Book Review - Lurking by Joanne McNeil
It isn’t often that you pick up a nonfiction book and find a writer that can turn a phrase like Joanne McNeil in Lurking. My copy is full of post-its with quotes from the book. Lurking: How a Person Became a User is a mix of memoir and other people’s stories. McNeil takes us through the Internet as a cultural space, and how that cultural space was turned into open-pit strip mines by mega-conglomerate social media companies that don't take the time to give their users’ even basic humanity.
McNeil starts with the earliest days of online communities, private BBS’ and forums from the pre-Internet days. There are some things here I didn't know the history of, smaller New York City only boards that still exist to this day. She also covers more common references communities like the Well, where Bruce Sterling still posts his yearly update.
McNeil comes into the story where a lot of people of a certain age do, AOL. Describing it as the suburbs of the internet, she connects these earliest days of creating an Internet for “normal” people as the roots of Facebook’s alienating policies toward people that don't fit its vision for “community.” It’s probably not a surprise that AOL is also one of the most high profile corporate successes of this era, which later became an embarrassment when its new owner had no idea what to do with it.
However, the AOL section also has another engaging turn where McNeil investigates what data still lingers out there. Starting with the story of finding an unmoderated space that was a promotional area left abandoned by AOL that McNeil and her friends used for a bit of teenage anarchy, she takes a journey through the online equivalent of a dead mall.

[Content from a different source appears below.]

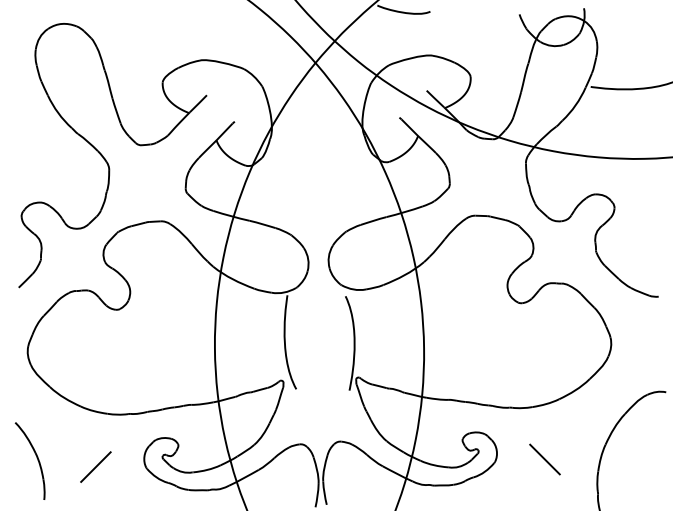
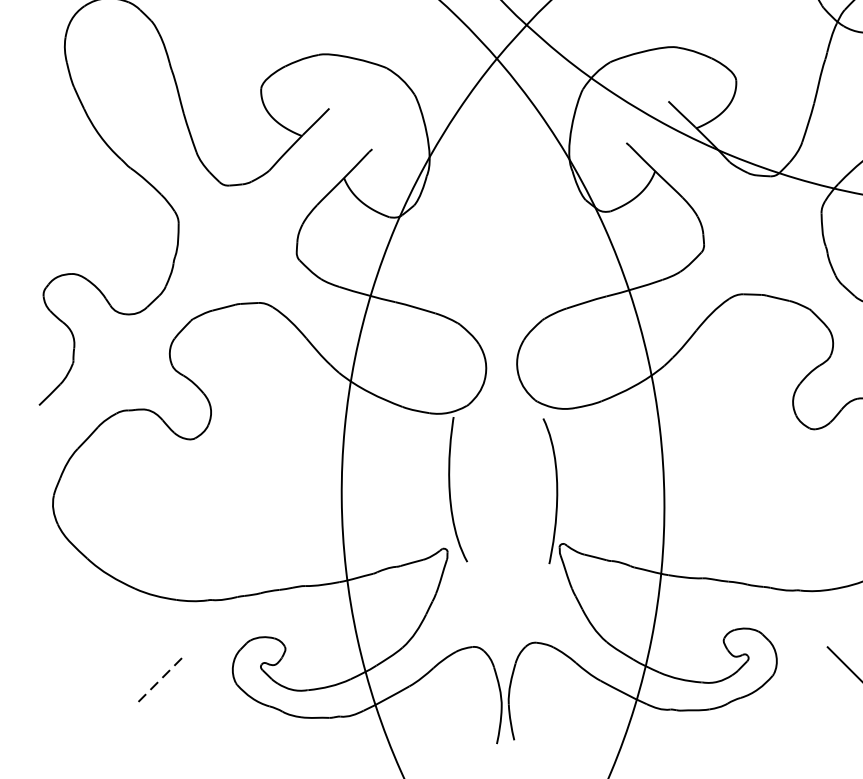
part: (36, 458) -> (66, 668), removed
line: (95, 467) -> (157, 682), solid -> dashed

If you were online in the late nineties and early aughts, McNeil takes you through the evolution of online cultural dead ends and takes you back to see what's still left behind. It's fascinating and spells out how different each of these communities was and who their primary audiences were.
What sets McNeil’s book apart is that she isn't a techno-utopian, it's clear throughout the book that the Internet always had problems with representation and harassment. It's just that these weren't monolithic networks that did their best to tie themselves to your real-world identity.
Viewing the internet as a cultural space created by its users takes the myths of the companies that claim it and inverts them. While they can own the creation of the areas and the tech that powers them, but the community powers them and creates that content that people come for. It's why McNeil seems so bothered by Facebook’s disregard for its users, and Twitter's complete lack of interest in moderation.
McNeil has brought us a human history of the internet, and it’s deftly told. This was an enjoyable read, and I hope McNeil continues to write about technology. Her human-level view and generally dim view of the industry is refreshing when most people start fawning at the Valley’s self-mythologizing. This book is a must-read for anyone who uses any social platform.